Inoue tersentak dari pergolakan
batinnya. Ia tak pernah menyadari betapa perhatian Ishida padanya begitu besar,
begitu intens. Ia terlalu sibuk merenda harapan kosong akan cinta Ichigo
padanya. Ia terlalu sibuk merasakan cemburu akan hubungan Ichigo dan Rukia. Ia
terlalu sibuk dengan khayalan-khayalannya akan cinta Ichigo. Terlalu sibuknya
sampai ia tak sadar bahwa ada seseorang yang selalu mendampinginya tanpa kenal
lelah.
Ishida kun.
Ishida bangkit dari tanah. Ia
melihat bahwa Inoue terpaku dalam diam di tempatnya berdiri. Gadis itu
membelakanginya. Seakan tak mau melihat dirinya.

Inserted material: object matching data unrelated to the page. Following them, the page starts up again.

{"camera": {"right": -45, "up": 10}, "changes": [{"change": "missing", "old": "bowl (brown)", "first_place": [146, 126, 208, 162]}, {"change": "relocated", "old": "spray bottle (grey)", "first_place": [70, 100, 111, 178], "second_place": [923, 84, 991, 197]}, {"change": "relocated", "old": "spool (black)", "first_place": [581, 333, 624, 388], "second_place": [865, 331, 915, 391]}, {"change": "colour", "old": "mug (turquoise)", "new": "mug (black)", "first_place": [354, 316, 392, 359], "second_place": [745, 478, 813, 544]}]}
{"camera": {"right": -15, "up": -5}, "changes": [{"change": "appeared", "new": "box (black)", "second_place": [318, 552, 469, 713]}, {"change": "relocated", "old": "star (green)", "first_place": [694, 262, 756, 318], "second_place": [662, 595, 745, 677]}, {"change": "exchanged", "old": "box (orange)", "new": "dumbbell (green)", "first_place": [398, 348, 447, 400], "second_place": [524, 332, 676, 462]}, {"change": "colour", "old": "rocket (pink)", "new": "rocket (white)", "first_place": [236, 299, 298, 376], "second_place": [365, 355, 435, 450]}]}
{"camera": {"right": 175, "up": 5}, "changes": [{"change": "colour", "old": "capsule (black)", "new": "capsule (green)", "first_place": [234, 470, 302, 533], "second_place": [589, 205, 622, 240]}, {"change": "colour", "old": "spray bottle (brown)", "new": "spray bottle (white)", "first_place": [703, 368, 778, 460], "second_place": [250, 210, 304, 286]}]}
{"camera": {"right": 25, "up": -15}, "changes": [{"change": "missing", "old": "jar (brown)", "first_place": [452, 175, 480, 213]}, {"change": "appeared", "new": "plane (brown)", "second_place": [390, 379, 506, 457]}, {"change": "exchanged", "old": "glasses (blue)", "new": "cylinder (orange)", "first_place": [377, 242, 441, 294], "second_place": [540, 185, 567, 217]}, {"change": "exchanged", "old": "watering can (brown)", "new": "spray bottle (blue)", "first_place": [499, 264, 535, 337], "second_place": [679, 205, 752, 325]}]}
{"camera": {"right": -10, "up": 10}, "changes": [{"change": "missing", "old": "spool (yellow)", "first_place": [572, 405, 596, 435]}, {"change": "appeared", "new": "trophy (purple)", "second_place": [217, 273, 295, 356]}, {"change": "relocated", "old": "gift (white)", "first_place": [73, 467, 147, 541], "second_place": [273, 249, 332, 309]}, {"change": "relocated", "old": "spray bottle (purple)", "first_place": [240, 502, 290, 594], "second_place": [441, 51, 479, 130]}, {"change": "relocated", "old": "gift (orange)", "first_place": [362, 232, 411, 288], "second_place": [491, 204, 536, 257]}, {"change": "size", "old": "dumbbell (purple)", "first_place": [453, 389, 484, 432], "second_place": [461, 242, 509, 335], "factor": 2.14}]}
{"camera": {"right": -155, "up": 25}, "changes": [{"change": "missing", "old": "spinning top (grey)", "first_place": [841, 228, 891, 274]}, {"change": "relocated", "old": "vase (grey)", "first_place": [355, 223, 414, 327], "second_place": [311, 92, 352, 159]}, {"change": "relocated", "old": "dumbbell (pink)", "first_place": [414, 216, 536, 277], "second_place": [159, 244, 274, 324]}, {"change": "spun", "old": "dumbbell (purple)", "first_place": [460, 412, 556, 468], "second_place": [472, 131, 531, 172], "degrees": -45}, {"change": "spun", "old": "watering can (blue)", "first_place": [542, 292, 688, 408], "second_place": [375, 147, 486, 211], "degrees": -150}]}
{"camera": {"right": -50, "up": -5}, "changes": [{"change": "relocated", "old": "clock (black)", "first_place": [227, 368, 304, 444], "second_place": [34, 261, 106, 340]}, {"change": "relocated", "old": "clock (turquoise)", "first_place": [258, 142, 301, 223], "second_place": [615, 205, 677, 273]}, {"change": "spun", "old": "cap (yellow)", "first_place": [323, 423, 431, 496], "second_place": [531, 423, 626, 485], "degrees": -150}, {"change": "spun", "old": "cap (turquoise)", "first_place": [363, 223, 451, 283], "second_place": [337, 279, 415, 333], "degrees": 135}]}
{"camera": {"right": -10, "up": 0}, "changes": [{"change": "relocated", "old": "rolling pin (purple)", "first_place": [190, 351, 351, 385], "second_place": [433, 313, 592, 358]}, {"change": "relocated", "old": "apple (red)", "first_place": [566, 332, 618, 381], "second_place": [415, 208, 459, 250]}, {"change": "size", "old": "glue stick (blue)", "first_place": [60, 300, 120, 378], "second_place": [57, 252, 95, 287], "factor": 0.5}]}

Seakan membenci dirinya yang
bodoh.
Ia memang bodoh.
Tak peduli betapa ia selalu
mendapat Ranking 1 di kelasnya.
Tak peduli betapa ia selalu
menempati peringkat tertinggi dalam tes intelegensia.
Tak peduli betapa cepatnya ia
dalam menyerap pengetahuan.
Saat ini ia adalah pemuda bodoh
yang tak mampu memanfaatkan kesempatan yang berada di depan matanya dalam soal
percintaan.
Ishida menarik nafasnya
dalam-dalam. Ia berusaha mengumpulkan semua keberanian di dalam dadanya. Ia
adalah seorang laki-laki dan laki-laki harus mampu menterjemahkan keinginan di
dalam hatinya menjadi suatu aksi yang bisa ia pertanggungjawabkan.
Ia harus dapat mengatakan
perasaannya terhadap Inoue.
Pemuda berkacamata itu melangkah
perlahan mendekati Inoue. Ia merasa tubuhnya bergetar karena rasa cemas akan
penolakan Inoue. Akankah gadis itu menolaknya? Sanggupkah ia ditolak? Bukankah
penolakan Inoue akan membuatnya malah tak mampu menatap wajah gadis itu lagi?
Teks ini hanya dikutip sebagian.